The Theory of Island Biogeography

One of the most obvious observations you can make about factors affecting species diversity is that the larger the area, the more species it is likely to contain. This was first formalized in the 1920's, but it wasn't until the 1960's that the species-area curve became an object of study. Preston [10] and MacArthur & Wilson [4,5] provided the first explanation for the widely observed power relationship

$$S = CA^z \quad ,$$

where $S$ is the number of species, $A$ is the area, and $C$ and $z$ are species-specific constants. $C$ measures the overall species richness, and $z$ measures the extent to which increases in area have diminishing returns in terms of the number of species. Low values of $z$ indicate strongly diminishing returns. $z$ values tend to vary between 0.18 and 0.35, i.e., to double the number of species the area must be increased by a factor of between seven and 100.

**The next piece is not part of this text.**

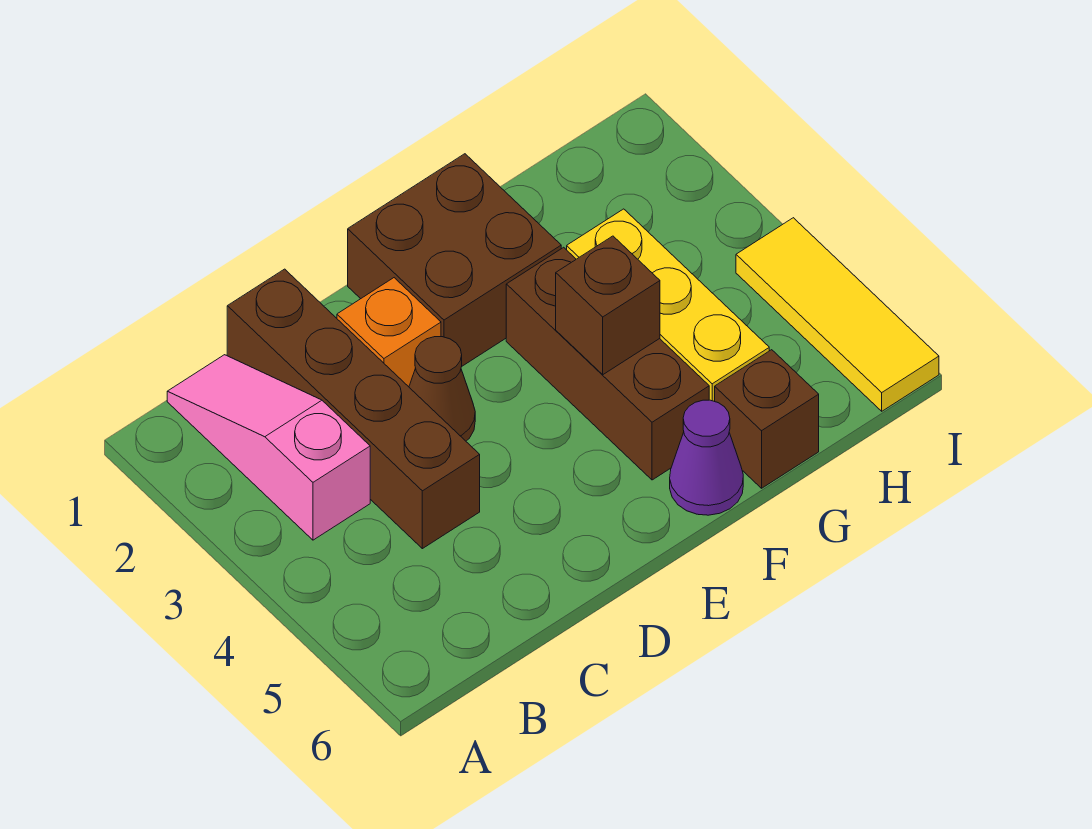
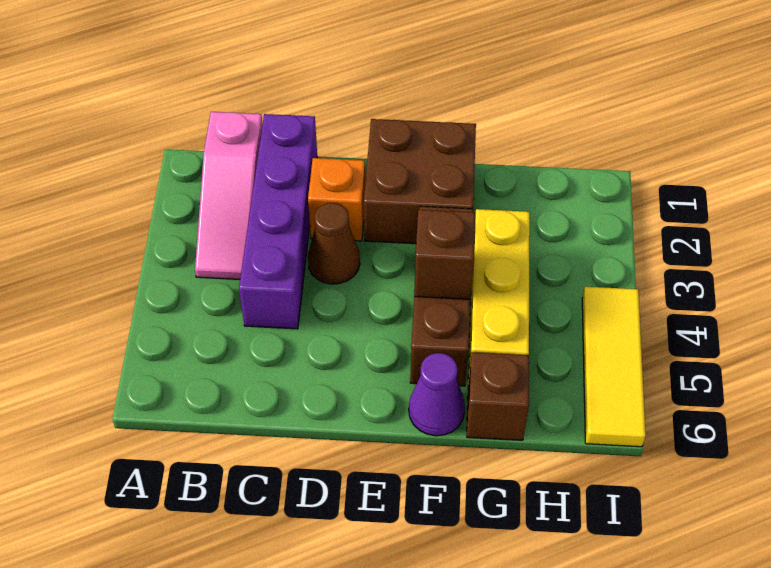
pink slope B1:B3 level 1 top 3 -> pink slope B1:B3 level 1 top 1
brown brick C1:C4 level 1 -> purple brick C1:C4 level 1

Prior to Preston and MacArthur & Wilson, biologists who worried about the species-area relationship at all tended to explain it simply as a result of the greater habitat diversity associated with larger geographical areas. The equilibrium theory of biogeography proposes another explanation, that the species diversity of an area is the result of an equilibrium between colonization and extinction.

• If we compare large islands with small islands, we expect extinctions less frequently on large islands (because of larger local population sizes). If colonization occurs at the same rate on large and small islands, large islands will support a greater diversity of species.

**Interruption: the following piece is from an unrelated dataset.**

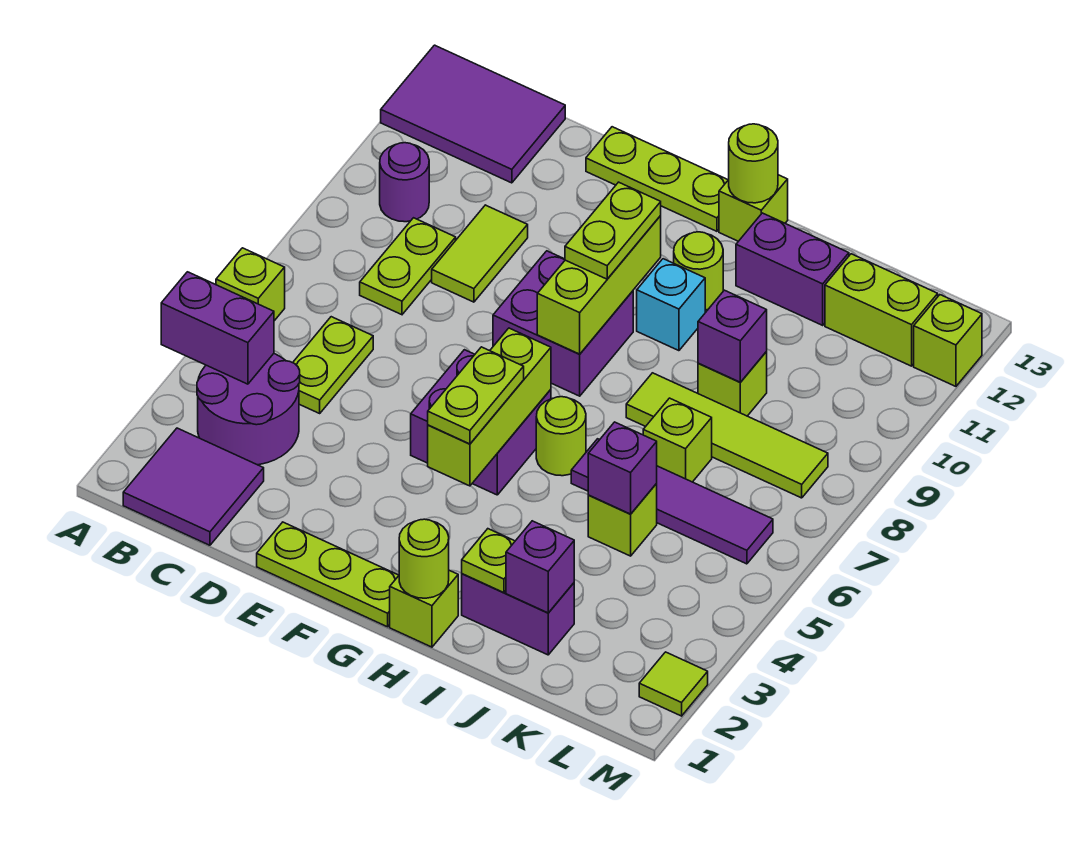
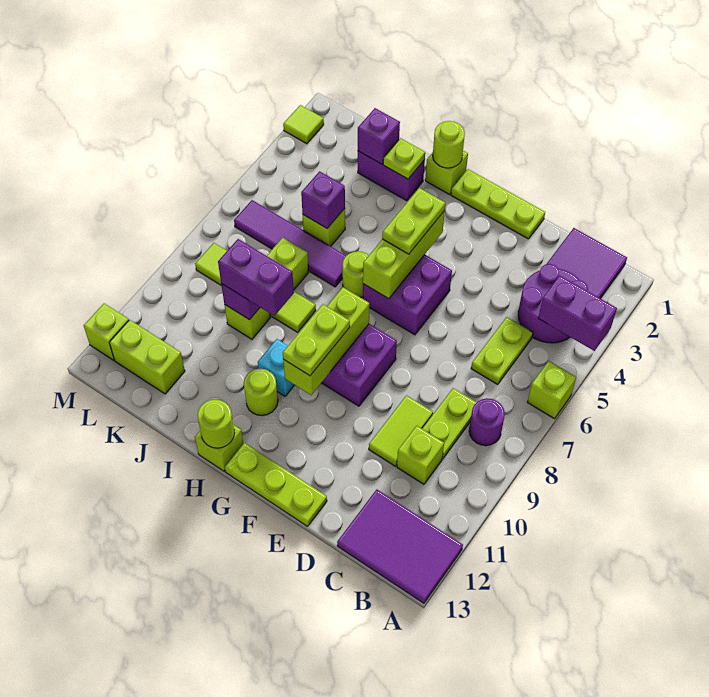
purple round brick B10 level 1 -> purple round brick B8 level 1
none -> lime brick C10 level 1
purple brick I12:J12 level 1 -> purple brick I9:J9 level 3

• If we compare islands close to the mainland (a source of colonists) with those far away, we expect colonizations less frequently on distant islands than on near islands. If extinctions occur at the same rate on near and far islands, near islands will support a greater diversity of species than far islands.

In broad outline, both of these predictions seem to hold. In detail, there are many exceptions. Note, however, that the equilibrium theory implies a constant turnover in species, i.e., continual changes in species composition. An alternative interpretation of the phenomena is that the patterns seen are not equilibria at all. Even if they're not, they may provide some useful insight for conservationists.